Reno Assemblyman Pat Hickey took that bipartisanship notion further. The Republican, who served in the Assembly before in 1996-98, launched a caucus for the big freshman class. It's a nonpartisan, non-issue group, he said. Hickey and two freshmen Democrats, Bustamante Adams and Jason Frierson of Las Vegas, are on the steering committee.
Hickey said the goal of the freshman Assembly caucus is to keep the dialogue civil .
"Everything is about relationships," Hickey said. "Maybe I'm a bit naive, but I think everyone recognizes that we're in this together and we have to get along even if we don't agree."
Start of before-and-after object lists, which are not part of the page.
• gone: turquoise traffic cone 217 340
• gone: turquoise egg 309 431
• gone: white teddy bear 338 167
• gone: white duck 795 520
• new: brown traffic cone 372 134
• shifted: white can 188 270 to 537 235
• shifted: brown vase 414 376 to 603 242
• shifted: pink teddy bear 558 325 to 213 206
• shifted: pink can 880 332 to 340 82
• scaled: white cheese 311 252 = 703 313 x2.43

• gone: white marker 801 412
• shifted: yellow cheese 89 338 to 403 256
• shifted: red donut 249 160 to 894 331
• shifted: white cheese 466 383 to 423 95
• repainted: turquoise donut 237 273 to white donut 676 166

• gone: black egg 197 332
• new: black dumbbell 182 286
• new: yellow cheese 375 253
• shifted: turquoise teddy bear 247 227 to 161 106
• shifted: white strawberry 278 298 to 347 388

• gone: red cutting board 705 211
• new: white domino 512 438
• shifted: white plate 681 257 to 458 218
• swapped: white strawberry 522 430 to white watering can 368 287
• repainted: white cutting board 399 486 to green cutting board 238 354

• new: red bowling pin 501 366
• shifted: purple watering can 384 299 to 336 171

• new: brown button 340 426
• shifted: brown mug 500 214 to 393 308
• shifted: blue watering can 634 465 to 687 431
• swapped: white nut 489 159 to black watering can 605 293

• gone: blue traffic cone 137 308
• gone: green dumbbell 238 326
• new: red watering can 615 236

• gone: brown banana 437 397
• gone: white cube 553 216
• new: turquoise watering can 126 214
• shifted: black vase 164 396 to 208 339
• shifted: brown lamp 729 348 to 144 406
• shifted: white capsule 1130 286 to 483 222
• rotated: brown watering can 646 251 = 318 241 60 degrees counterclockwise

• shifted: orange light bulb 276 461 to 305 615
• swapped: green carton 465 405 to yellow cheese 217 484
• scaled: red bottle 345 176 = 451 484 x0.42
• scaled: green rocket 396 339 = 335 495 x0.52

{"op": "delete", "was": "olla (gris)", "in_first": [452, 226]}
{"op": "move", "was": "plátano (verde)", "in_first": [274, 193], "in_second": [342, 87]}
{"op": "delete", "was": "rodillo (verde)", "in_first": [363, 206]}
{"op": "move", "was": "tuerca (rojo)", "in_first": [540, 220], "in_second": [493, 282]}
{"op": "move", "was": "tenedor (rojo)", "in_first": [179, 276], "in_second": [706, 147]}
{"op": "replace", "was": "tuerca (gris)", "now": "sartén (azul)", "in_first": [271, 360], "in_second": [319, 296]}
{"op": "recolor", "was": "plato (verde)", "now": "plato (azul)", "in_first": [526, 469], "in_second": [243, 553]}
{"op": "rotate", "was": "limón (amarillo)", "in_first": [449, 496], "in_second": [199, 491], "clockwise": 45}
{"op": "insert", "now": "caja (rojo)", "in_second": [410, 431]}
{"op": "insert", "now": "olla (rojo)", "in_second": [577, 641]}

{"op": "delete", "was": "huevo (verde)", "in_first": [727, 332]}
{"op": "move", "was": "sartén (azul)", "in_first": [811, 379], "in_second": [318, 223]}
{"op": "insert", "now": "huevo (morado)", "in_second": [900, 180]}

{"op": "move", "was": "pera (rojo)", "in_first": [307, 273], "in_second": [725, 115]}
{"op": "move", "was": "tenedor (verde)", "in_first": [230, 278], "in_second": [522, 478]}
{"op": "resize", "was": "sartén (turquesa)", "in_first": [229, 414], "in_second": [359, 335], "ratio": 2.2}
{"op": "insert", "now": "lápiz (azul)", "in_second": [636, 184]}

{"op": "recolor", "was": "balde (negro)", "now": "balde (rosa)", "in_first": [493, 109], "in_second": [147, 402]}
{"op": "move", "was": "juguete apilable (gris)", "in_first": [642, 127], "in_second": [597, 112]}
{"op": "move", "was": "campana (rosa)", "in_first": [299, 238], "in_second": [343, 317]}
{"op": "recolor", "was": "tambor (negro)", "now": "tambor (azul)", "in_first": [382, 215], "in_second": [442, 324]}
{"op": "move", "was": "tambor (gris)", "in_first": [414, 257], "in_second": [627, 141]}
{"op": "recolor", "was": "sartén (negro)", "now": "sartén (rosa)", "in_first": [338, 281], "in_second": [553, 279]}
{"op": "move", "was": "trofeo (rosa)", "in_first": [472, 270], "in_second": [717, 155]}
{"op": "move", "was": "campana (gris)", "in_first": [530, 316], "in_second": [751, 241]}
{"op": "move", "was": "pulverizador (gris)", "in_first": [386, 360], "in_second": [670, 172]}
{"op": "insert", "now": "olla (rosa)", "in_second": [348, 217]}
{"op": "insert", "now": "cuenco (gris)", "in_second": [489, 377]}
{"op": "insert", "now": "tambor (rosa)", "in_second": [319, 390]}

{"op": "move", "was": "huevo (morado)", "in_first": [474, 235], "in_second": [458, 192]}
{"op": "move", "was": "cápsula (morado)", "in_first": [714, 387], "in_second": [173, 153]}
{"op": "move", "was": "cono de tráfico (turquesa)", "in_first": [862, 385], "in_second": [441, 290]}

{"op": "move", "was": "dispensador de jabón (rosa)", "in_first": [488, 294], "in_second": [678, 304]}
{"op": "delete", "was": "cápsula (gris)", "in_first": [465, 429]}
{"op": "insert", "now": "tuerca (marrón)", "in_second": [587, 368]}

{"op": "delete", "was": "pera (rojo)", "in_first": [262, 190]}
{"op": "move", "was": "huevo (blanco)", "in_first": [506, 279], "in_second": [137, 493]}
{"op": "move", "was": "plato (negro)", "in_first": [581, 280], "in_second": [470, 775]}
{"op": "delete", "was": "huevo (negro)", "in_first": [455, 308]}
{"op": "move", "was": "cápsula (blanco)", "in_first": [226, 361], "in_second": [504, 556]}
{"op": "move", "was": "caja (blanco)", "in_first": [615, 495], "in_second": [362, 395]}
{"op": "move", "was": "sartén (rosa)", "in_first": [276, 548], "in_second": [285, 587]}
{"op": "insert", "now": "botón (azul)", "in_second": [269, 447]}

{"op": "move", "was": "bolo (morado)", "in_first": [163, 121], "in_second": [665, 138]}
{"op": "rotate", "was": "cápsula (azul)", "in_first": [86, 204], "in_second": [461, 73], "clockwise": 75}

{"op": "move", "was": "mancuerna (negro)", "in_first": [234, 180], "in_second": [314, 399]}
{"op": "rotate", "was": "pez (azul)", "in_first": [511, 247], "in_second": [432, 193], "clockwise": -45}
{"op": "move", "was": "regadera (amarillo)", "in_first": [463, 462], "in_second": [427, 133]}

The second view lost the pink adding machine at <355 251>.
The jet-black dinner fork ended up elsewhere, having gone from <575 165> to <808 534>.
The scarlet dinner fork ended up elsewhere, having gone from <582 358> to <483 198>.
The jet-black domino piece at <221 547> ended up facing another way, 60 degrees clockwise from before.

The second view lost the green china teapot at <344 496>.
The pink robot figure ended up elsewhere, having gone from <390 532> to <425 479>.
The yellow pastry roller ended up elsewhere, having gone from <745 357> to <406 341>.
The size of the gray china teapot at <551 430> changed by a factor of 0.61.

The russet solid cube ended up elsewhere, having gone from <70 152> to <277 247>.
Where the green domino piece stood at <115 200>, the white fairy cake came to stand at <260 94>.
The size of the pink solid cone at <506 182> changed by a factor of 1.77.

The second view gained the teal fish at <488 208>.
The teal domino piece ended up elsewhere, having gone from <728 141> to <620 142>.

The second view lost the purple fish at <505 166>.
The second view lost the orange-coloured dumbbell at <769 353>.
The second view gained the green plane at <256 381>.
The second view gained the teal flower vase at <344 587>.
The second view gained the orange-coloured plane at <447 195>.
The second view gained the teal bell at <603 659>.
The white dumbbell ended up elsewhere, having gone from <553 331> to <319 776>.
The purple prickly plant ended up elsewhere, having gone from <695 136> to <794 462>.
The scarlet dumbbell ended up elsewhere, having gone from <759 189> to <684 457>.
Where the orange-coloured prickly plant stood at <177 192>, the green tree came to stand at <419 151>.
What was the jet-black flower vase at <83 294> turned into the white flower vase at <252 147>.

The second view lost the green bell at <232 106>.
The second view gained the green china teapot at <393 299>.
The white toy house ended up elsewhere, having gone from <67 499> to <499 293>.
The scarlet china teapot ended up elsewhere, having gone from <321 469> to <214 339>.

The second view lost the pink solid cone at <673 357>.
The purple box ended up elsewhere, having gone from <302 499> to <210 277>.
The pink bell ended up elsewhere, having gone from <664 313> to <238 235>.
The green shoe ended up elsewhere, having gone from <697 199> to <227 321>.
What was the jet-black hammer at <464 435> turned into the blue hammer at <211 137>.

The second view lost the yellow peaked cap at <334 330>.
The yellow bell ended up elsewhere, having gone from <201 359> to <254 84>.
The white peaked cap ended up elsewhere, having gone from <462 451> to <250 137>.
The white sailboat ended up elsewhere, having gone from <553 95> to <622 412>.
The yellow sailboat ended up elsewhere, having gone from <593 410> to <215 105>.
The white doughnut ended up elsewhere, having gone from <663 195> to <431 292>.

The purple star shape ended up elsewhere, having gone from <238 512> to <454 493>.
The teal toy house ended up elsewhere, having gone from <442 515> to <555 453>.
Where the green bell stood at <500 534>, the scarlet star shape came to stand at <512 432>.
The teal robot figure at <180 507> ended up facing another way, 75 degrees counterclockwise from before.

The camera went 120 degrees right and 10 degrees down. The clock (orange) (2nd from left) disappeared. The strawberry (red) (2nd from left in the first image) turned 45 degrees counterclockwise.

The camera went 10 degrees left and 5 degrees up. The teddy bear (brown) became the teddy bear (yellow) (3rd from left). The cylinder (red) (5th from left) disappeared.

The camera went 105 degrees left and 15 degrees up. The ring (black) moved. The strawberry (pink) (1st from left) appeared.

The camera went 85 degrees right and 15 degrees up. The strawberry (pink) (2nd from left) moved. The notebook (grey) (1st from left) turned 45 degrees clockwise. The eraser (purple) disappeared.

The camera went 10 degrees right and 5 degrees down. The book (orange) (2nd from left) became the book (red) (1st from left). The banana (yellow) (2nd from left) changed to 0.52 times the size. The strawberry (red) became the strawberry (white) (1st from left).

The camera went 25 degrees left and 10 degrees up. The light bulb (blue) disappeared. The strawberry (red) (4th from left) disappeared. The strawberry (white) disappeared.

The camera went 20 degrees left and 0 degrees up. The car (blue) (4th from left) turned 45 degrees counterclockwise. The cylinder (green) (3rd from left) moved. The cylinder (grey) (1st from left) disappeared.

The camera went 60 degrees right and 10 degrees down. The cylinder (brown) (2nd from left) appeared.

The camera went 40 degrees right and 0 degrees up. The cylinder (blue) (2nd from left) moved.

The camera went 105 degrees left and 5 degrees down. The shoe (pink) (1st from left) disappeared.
For now, politeness is trumping partisanship. Come May, when the tough tax and budget decisions must be made, frayed nerves may change the tone.
What's more, lawmakers will be battling over redistricting, the once-a-decade redrawing of every state Senate and Assembly district as well as the contours of four congressional seats. Nevada got a fourth U.S. House seat as its population grew to 2.7 million.
Redistricting is how freshman lawmakers and others could be punished by GOP and Democratic leaders looking to get rid of legislators who either haven't kept with the caucus or have crossed swords with the other side. A lawmaker's home can be drawn out of a district.
"That is the hammer," said John Pappageorge, a Nevada lobbyist since 1985.
Pappageorge said he still is trying to figure out what role the huge freshman class will play in 2011. He said lobbyists, will have to work harder to get new lawmakers on their side, gaining their trust by giving them good information.
The days of lobbyists and legislative leaders crafting all the deals behind the scenes and then forcing their caucuses to go along may be waning, he said. Most bargaining still will be done in private, he said, but emerging leaders among the freshman class will want to be part of the process. And they can help marshal the necessary votes from the troops.
"The days are gone when Bill Raggio would call me into his office and ask me to help corral some votes for him," Pappageorge said. "There's a different kind of leadership now. This is definitely an end of an era."
Term limits and Raggio's departure mark a turning point for the Legislature. It ends a period when powerful lawmakers stayed in office for decades, leading both houses with a strong voice, and a strong arm at times.
Raggio's longtime counterpart, former Assembly Speaker Joe Dini, D-Yerington, led the lower house for much of his 34 years in office between 1967 and 2001, serving in 18 regular sessions and four special sessions.
Both Raggio's and Dini's No. 1 legislative license plates have been permanently retired.
The current Democratic leaders of the two houses have very different styles.
Assembly Speaker John Oceguera, D-Las Vegas, organized training for freshmen to encourage teamwork. This will be his only chance to lead the chamber because he is termed out, which could make it more difficult to keep his caucus in line.
"I try to be more inclusive," Oceguera said. "I think everyone should have a voice."
State Senate Majority Leader Steven Horsford, D-Las Vegas, leads mostly from the bully pulpit, through speeches, e-mailed missives and in public meetings, including at pre-session town halls.
Both Oceguera and Horsford have higher ambitions, possibly a run for Congress in 2012.
Horsford said he welcomes the freshmen, although he notes most in the state Senate have prior legislative experience.
"They bring new ways of thinking and aren't as entrenched in old ideas."
Asked if the high turnover will make it more difficult to control his caucus, Horsford said: "We don't try to control anybody in the Senate. That's not how we get things done."